Suppose you pluck a string on a guitar and it produces the note A at a frequency of 440 Hz. Now, you press your finger down on the string against one of the frets, making this point the new end of the string. The newly shortened string has 4/5 the length of the full string. When you pluck the string, its frequency will be:
a) 350 Hz
b) 440 Hz
c) 490 Hz
d) 550 Hz
I think it is A because frequency and length of a string have an inverse relationship. Am I correct?
short string ----> higher frequency !!!
f = k/L
so (5/4) 440 = 550
Thank you!
You are welcome :)
Yes, you are correct! The frequency and length of a vibrating string indeed have an inverse relationship. When you press your finger down on the string against one of the frets, you effectively shorten the length of the string.

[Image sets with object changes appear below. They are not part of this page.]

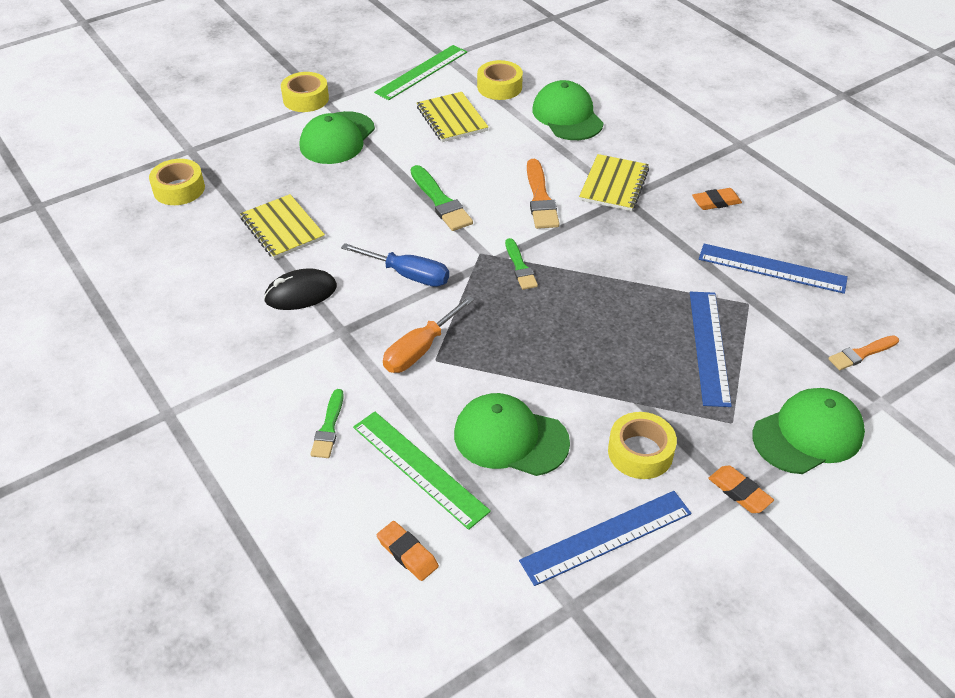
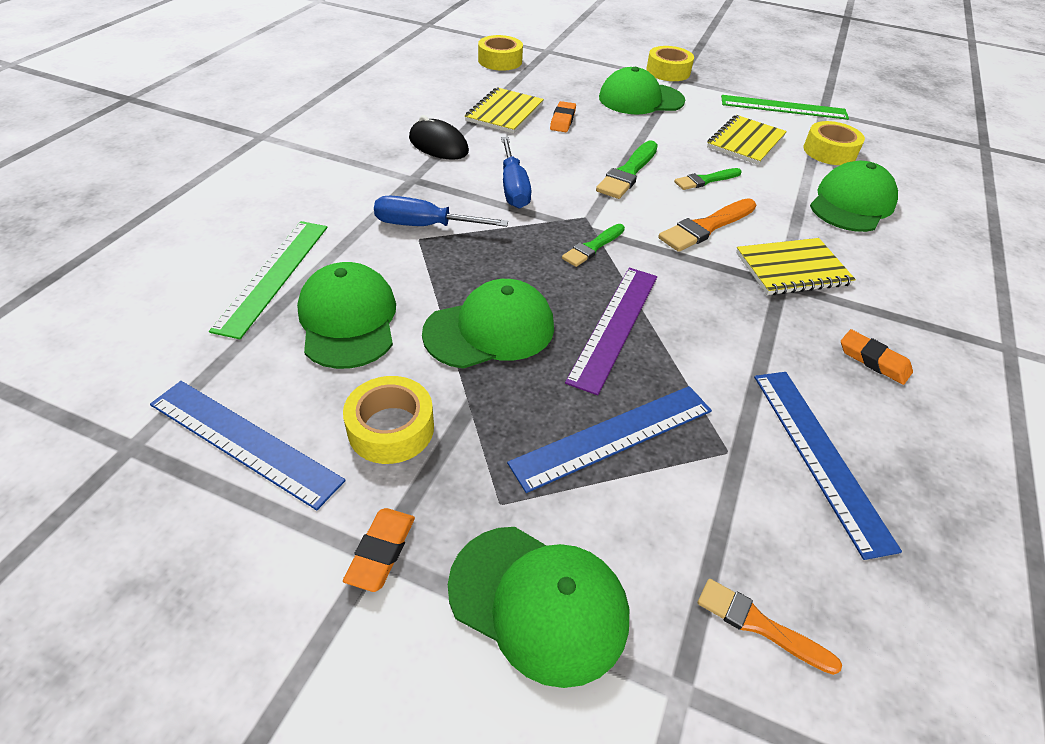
camera: 55 degrees right, 0 degrees up
(329, 427) = (293, 210): green brush -> green brush (705, 180)
(407, 553) = (163, 304): orange eraser -> orange eraser (563, 120)
(420, 349) = (425, 226): orange screwdriver -> blue screwdriver
(575, 362) = (490, 330): none -> green cap
(613, 298) = (615, 326): none -> purple ruler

The frequency of a vibrating string can be calculated using the formula:
f = (1/2L) * √(T/μ),
where f is the frequency, L is the length of the string, T is the tension in the string, and μ is the linear mass density of the string.
Since the new length of the string is 4/5 times the original length, we can say that L_new = (4/5) * L.
Plugging this into the formula, we get:
f_new = (1/2 * L_new) * √(T/μ)
= (1/2 * (4/5) * L) * √(T/μ)
= (2/5 * L) * √(T/μ)
= (2/5) * (1/2 * L) * √(T/μ)
= (2/5) * f_original,
where f_original is the original frequency of the string before pressing the finger down on the fret.
Therefore, the frequency of the newly shortened string is (2/5) times the original frequency.
Since the original frequency is 440 Hz, the frequency of the newly shortened string will be:
f_new = (2/5) * 440 Hz
= 176 Hz.
So, you are incorrect in your answer choice. The correct answer is 176 Hz.